Following a December 2018 BrightBytes survey asking about students’ internet access, administration purchased 20 Kajeet SmartSpot devices. Though the survey revealed that approximately 98 percent of students at the high school have high speed wireless internet access, less at middle and elementary schools, administration moved forward with the rentable hotspot program.
Emmaus High School principal Dr. Kate Kieres was surprised by the high school’s survey results.
“There was thinking that maybe people didn’t respond,” Kieres said. “Or though it said ‘not cellular,’ maybe people didn’t know what that meant.”
Students at secondary schools can sign out Kajeet units from school libraries for one night, one week, or three weeks, provided that they have a permission slip signed by a guardian. The devices are palm-sized mobile wifi routers that provide students with safe, reliable internet access.
Assistant superintendent Laura Witman was instrumental in initiating the program and wants to get the word out about the devices.

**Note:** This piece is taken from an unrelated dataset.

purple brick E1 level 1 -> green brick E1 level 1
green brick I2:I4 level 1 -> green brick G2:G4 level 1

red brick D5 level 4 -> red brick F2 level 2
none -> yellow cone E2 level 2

“It wasn’t really publicized [last year]…” Witman says. “We just want to make sure people know that these devices are available.”

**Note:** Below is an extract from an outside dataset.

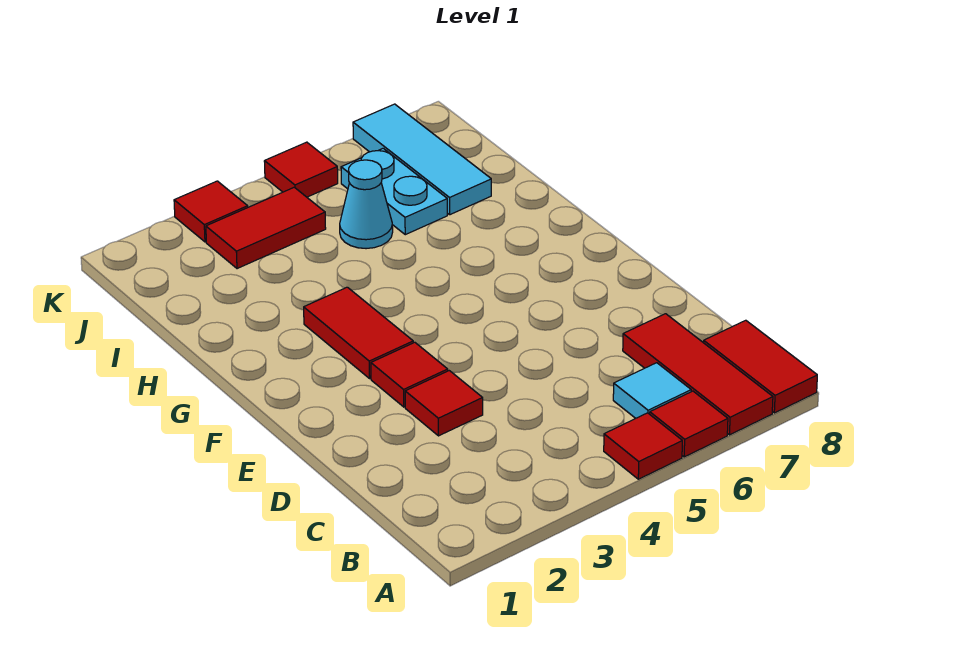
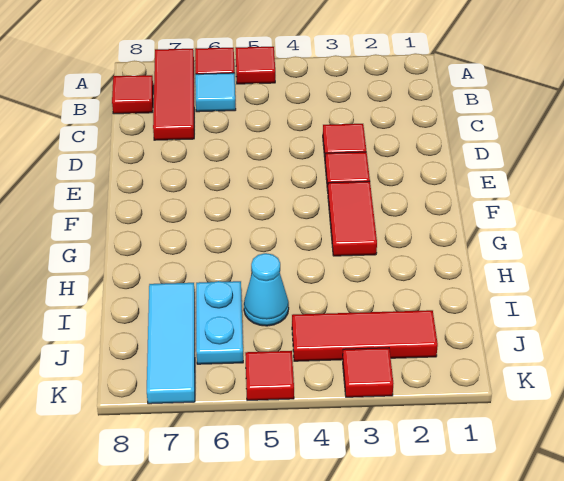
red tile A8:B8 level 1 -> red tile B8 level 1
red tile J3:J4 level 1 -> red tile J2:J4 level 1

The East Penn School District website now includes a page titled “Stay ConnectED at East Penn” that describes the Kajeet program, gives recommendations of public wifi options in an interactive map, and shows a copy of a handout that was distributed in paper copies to all students.
Kieres believes closing the Kajeets are a necessary companion to the 1-to-1 initiative.

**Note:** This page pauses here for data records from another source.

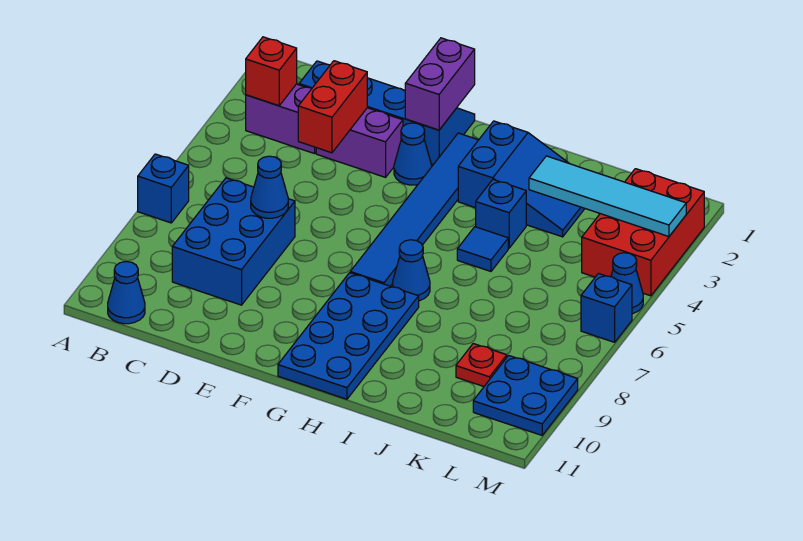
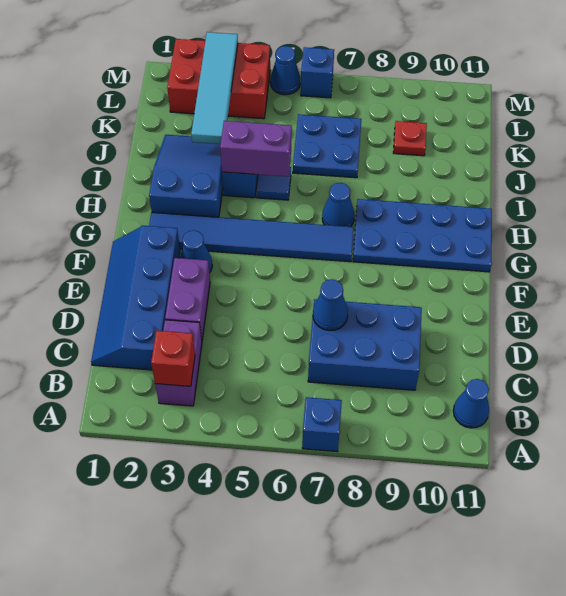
red brick D3:D4 level 2 -> none
purple brick F1:F2 level 2 -> purple brick I4:I5 level 2
blue plate L9:M10 level 1 -> blue plate J6:K7 level 1

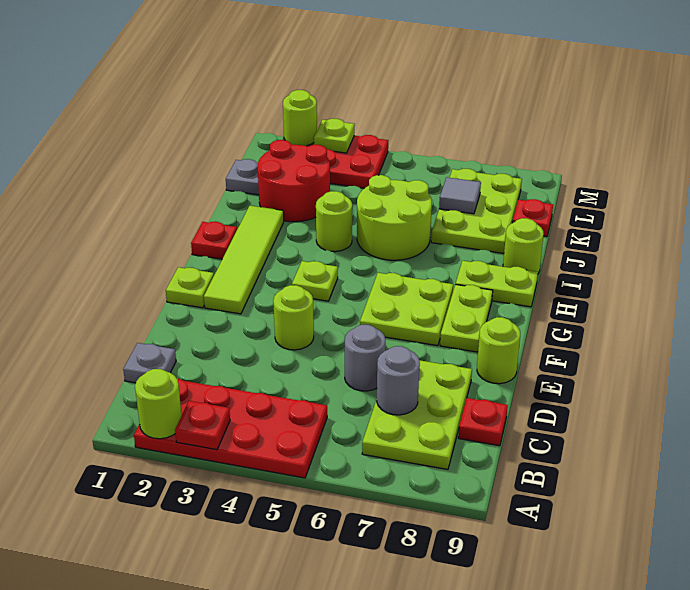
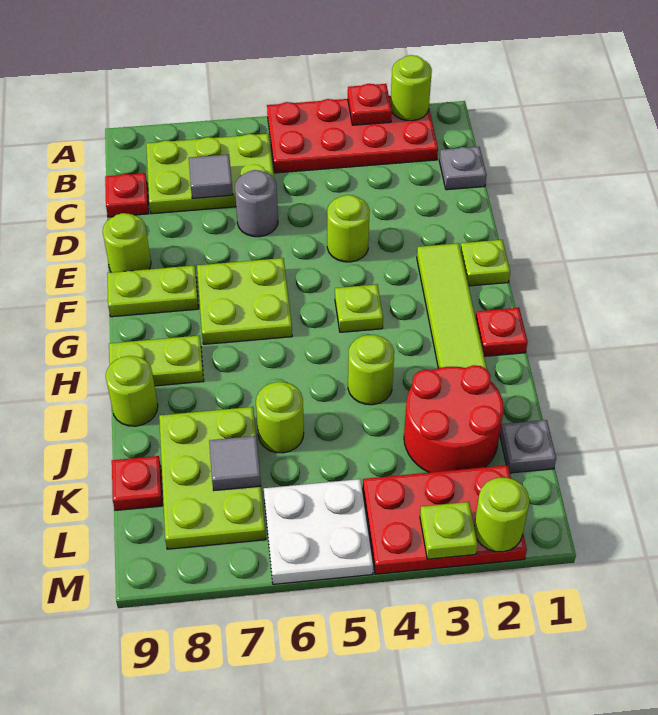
lime plate B7:D8 level 1 -> lime plate B6:C8 level 1
grey round brick C7 level 2 -> grey tile C7 level 2
lime plate F8:G8 level 1 -> lime plate F8:F9 level 1
lime round brick I5:J6 level 1 -> lime round brick J6 level 1
none -> white plate L5:M6 level 1

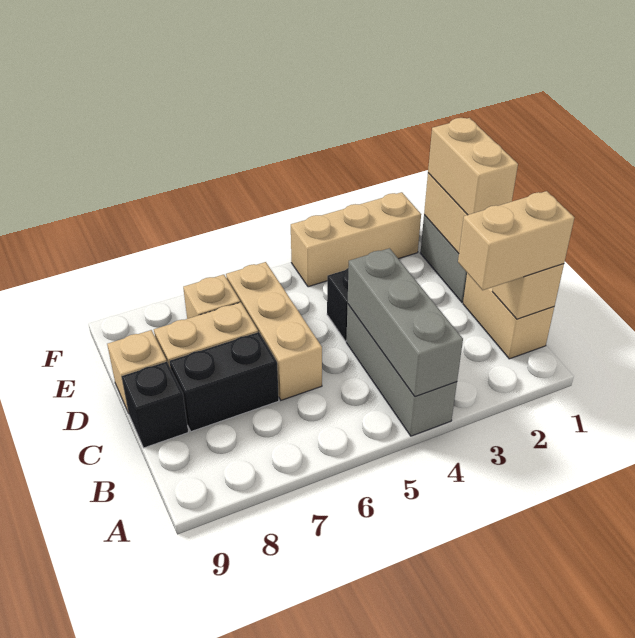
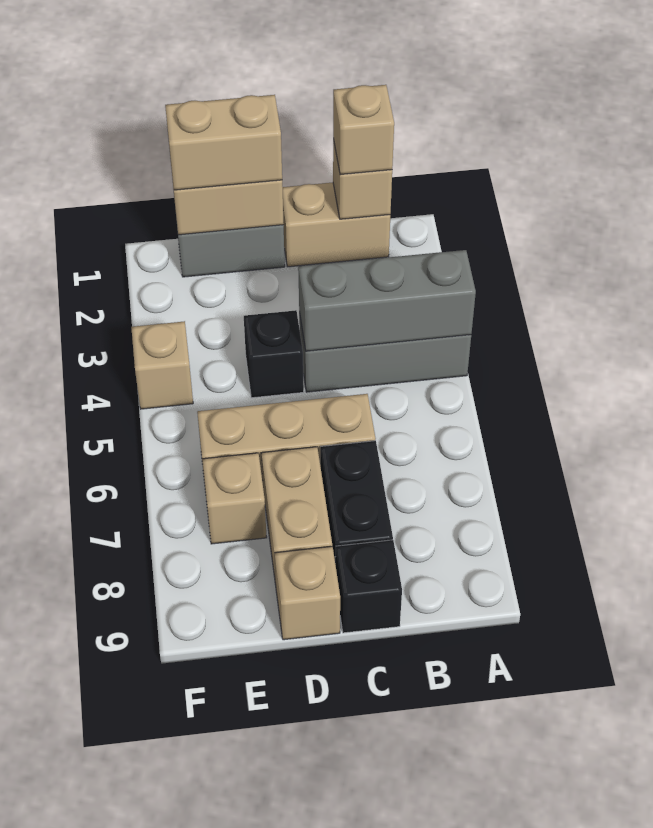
tan brick B1:B2 level 3 -> tan brick B1 level 3
tan brick F2:F4 level 1 -> tan brick F4 level 1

“We have a responsibility to work with the parents to make sure it doesn’t just turn into a brick when they get home with it,” Kieres says.
She notes that use of the devices has been “sporadic” across the district, but the administration is dedicated to supporting students without access.
“We bought several just to see what the need would be,” Kieres says. “And they’re very lightly used.”
Kieres describes another strategy the district employs to help students get web-based work done.
“One thing we do is keep the library open Tuesdays, Wednesdays, and Thursdays until 5:30,” Kieres says. “That is lightly used, but we keep it open because even if it is just three kids working on a term paper, it’s worth it.”
If Kajeet circulation rises significantly, Kieres says that the district will make a commitment to purchasing more units to accommodate the higher traffic.
Administration plans to hold another BrightBytes survey this spring, which, according to Witman, “gives [the district] data on how kids perceive that the devices are being used in class.”
Network support specialist Ross Snyder oversees the Kajeet program, receiving reports of data usage and other information collected by the devices. According to Snyder, Kajeet implements its own firewalls that block a list of websites dictated by the company.
The school district has the ability to edit the devices’ black and white lists, but they currently operate with Kajeet’s defaults, which differ between elementary, middle, and high school units. High school devices block social media sites such as Twitter, Instagram, LinkedIn, and SoundCloud while permitting educational programs like Google Suites, Duolingo, and Quizlet.
In an Ookla wireless speed test, the SmartSpots performed significantly slower than the Bring Your Own Device wifi network, but satisfactory for completing school tests. All tests were done on the same laptop with over 20 Google documents open in addition to two Gmail inboxes. Beyond slight hesitation when between tabs, the SmartSpot held pace with the BYOD system.
District administration plans to continue tracking the units’ circulation in addition to comparing the new survey results against last year’s baseline in order to determine the future of the 1-to-1 initiative.